Royce C. Lamberth, Chief Judge.
Pro se plaintiff Dennis Lee Maxberry files this action for damages for alleged wrongs committed by the Army Board for the Correction of Military Records (“ABCMR”).
Defendant now moves to dismiss the complaint under Federal Rule of Civil Procedure 12(b)(1), or alternatively under Rule 12(b)(6). Upon consideration of the parties’ submissions, the Court will grant defendant’s motion to dismiss pursuant to Rule 12(b)(1). This Court does not have jurisdiction to hear plaintiff’s claims because they are barred by the six-year statute of limitations under 28 U.S.C. § 2401(a), and because any claims of fraud and misrepresentation are exempt from the Federal Tort Claims Act’s (“FTCA”) general waiver of sovereign immunity. As such, the Court need not consider defendant’s motion to dismiss under Rule 12(b)(6).
Plaintiff, Dennis Maxberry is a former soldier who enlisted in the Army in September, 1976. He received a “general/under honorable conditions” discharge on June 23, 1978 for “failure to maintain acceptable standards for retention.” Def.’s Mot. Dismiss, App., at 87-89 [hereinafter App.]. In his complaint, he alleges that the ABCMR continues to wrongfully deny him either a change to the discharge he received or an upgrade in the characterization of his service to “honorable.” He also seemingly alleges that the ABCMR breached an unspecified contract with him and that the ABCMR’s failure to review the conditions of his discharge constitutes “fraud and misrepresentation.” See Am. Complaint ¶¶ 12-13, 15-16, 18-19, 21, 24; id. at 11-12. Plaintiff seeks $4, 000, 000 in general damages for fraud, $66, 000 in damages for breach of contract, punitive damages, interest, attorneys fees, and $70, 000 for loss of property, bad faith, punitive damages, and a reinstatement of plaintiff’s seniority.

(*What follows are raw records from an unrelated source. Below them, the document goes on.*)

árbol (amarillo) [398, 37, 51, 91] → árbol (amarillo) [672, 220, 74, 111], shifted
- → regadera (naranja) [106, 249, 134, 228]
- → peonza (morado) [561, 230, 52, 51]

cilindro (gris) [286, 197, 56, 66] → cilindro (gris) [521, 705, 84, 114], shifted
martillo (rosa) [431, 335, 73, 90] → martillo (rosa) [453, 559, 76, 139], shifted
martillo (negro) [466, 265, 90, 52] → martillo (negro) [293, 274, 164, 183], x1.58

Plaintiff’s complaint fails to clearly state specific dates and events. Thus, the Court looks to defendant’s memorandum in support of its motion to dismiss for missing facts and details. Plaintiff appears to have been discharged on June 23, 1978 after months of poor performance, failed rehabilitative efforts, and run-ins with local authorities. Between November 1980 and April 1983, plaintiff filed three requests with the Army Discharge Review Board (“ADRB”) requesting an upgrade to his discharge. App. at 73-75. The ADRB denied his requests on April 24, 1984. App. at 65, 71-72. A year later, on April 11, 1985, plaintiff asked the ABCMR to upgrade his “under honorable conditions discharge” to “honorable, ” arguing that the circumstances surrounding his discharge had been misconstrued and that the characterization of his service as being “under honorable” was unwarranted. App. at 58-59. The ABCMR denied plaintiff’s application on October 15, 1986. Plaintiff had not timely filed, and the ABCMR did not find his failure to timely file excusable in the interest of justice. On June 2, 1987 plaintiff filed another application with the ABCMR challenging the circumstances of his discharge. The ABCMR again denied plaintiff any relief on August 19, 1988. App. at 44.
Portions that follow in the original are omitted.